Wyprowadzone z pogorzeliska pamięci Otrzęsiny (rzecz wyszła drukiem w 2014 r.) obejmowały lata 1953 – 1993. Snułem w nich wspomnienia nauczyciela, działacza społeczno-kulturalnego, artysty malarza i człowieka pióra na tle procesów środowiskowych Elbląga, poczynając od osiedlenia się w mieście w r. 1953 do bez mała połowy lat dziewięćdziesiątych. Anim się obejrzał, upłynęło nowych lat 25. Myślę, iż wolno mi a nawet powinienem, jako że czas mój dobiega końca, poszerzyć tamtą relację o kilkadziesiąt następnych lat.

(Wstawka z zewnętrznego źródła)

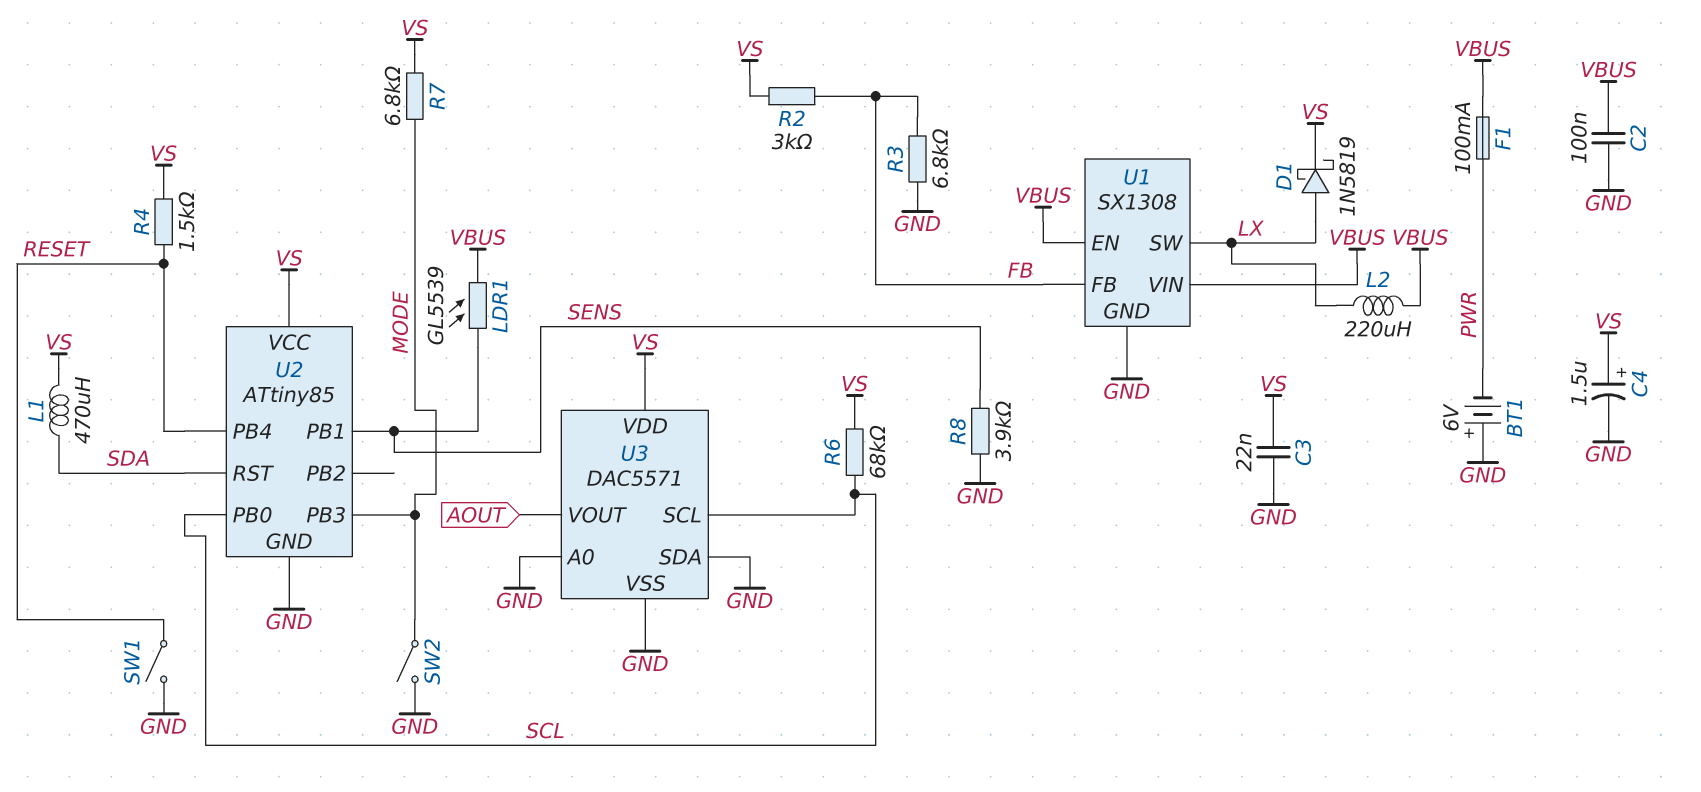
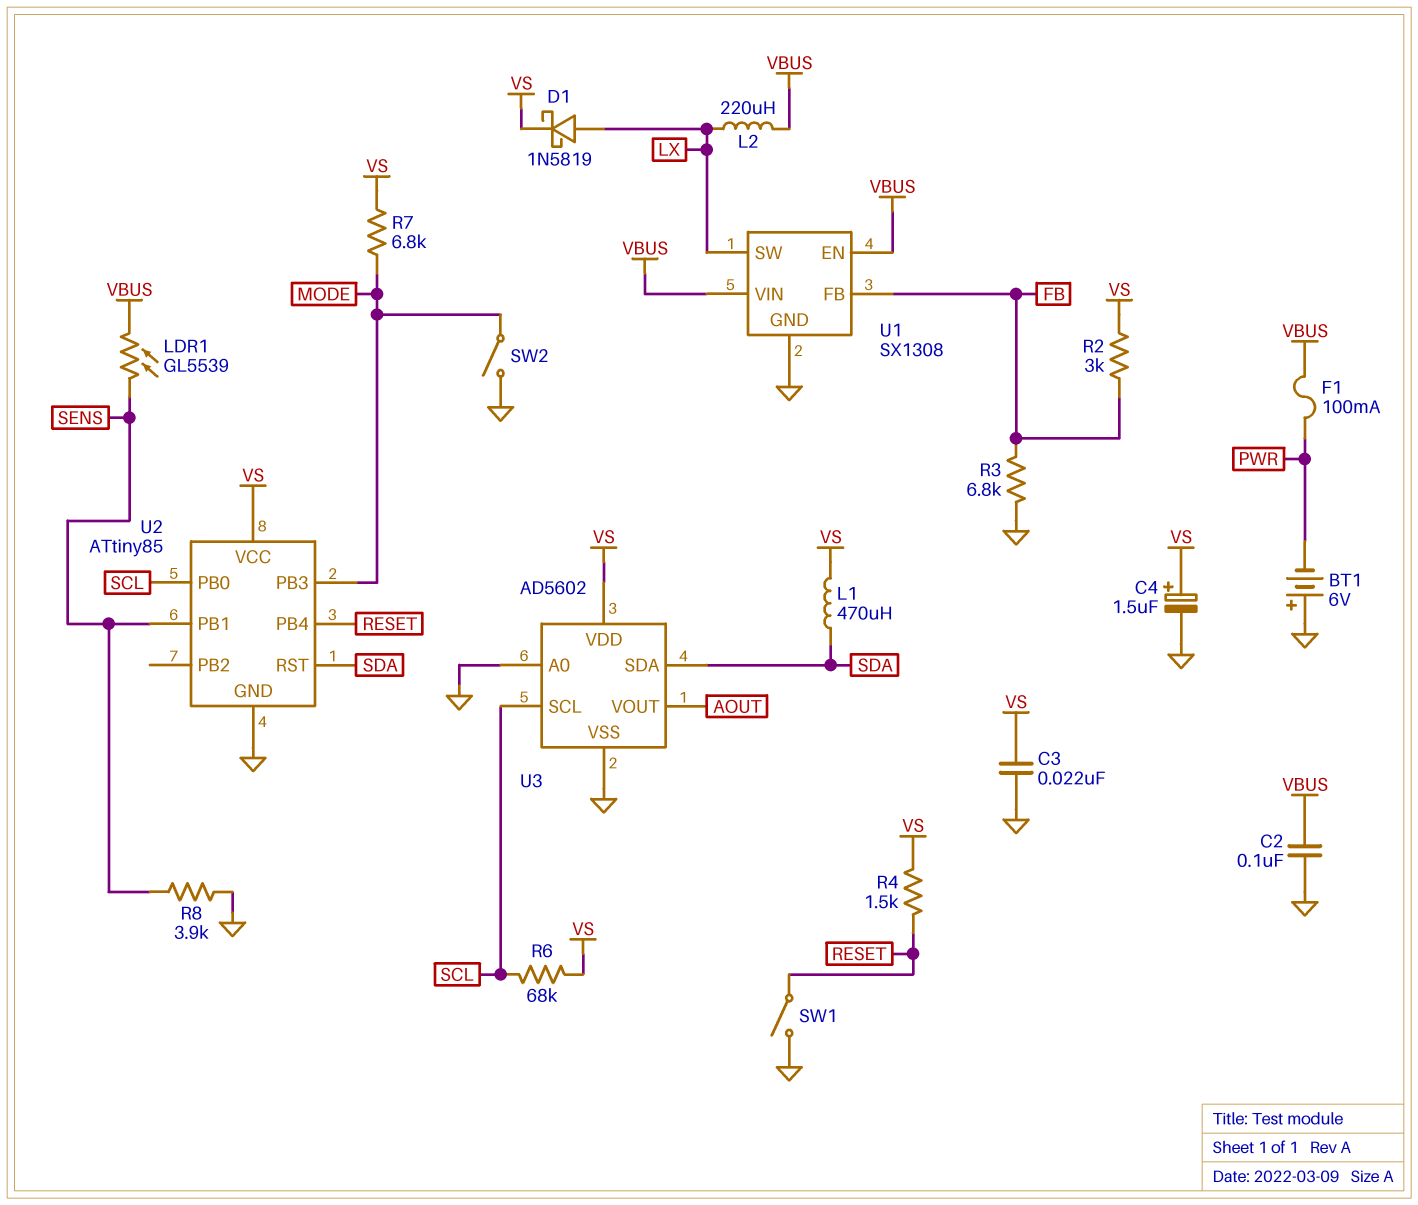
U3: DAC5571 -> AD5602
U3 pin SDA: GND -> SDA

Wprawdzie porozwiązywało się wiele nitek, łączących mnie z tzw. elbląskim środowiskiem. Od wielu lat już odstaję od tutejszego życia, nie uczestnicząc w wielu środowiskowych procesach rozwojowych kultury, ten bowiem obszar życia był zawsze polem moich najżywszych doświadczeń i obserwacji. Wbrew zapowiedziom nie wziąłem jednak pełnej separacji od środowiskowego „dziania się”.

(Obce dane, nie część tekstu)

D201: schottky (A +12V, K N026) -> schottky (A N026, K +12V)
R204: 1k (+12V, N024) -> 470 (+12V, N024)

Zdobywałem się niekiedy na inicjatywy w środowisku znaczące, uczestnicząc nieraz w zbiorowych przedsięwzięciach i pozostając w trwałych kontaktach pobratymczych czy to po piórze i pędzlu, czy to z ludźmi zawsze bliskiego mi teatru. Nie zrezygnowałem dotąd, choć sporo sił mi ubyło, ani z pisania, ani z malowania, ani z przyglądania się elbląskiemu teatrowi czy Galerii El, ani z kontaktów z twórcami, ani też z udziału w sporach obywatelskich i lokalnych, choć ostatnie 10 lat kolejnego ćwierćwiecza przyniosło mi już spadanie w tempie przyśpieszonym. Spadanie – o czym już na marginesie – stało się  dla mnie zjawiskiem nawet inspirującym, skoro przyczyniło się do powstania całego pentaptyku powieściowego pod tym właśnie tytułem, zakończonego Biomowiskiem 2017.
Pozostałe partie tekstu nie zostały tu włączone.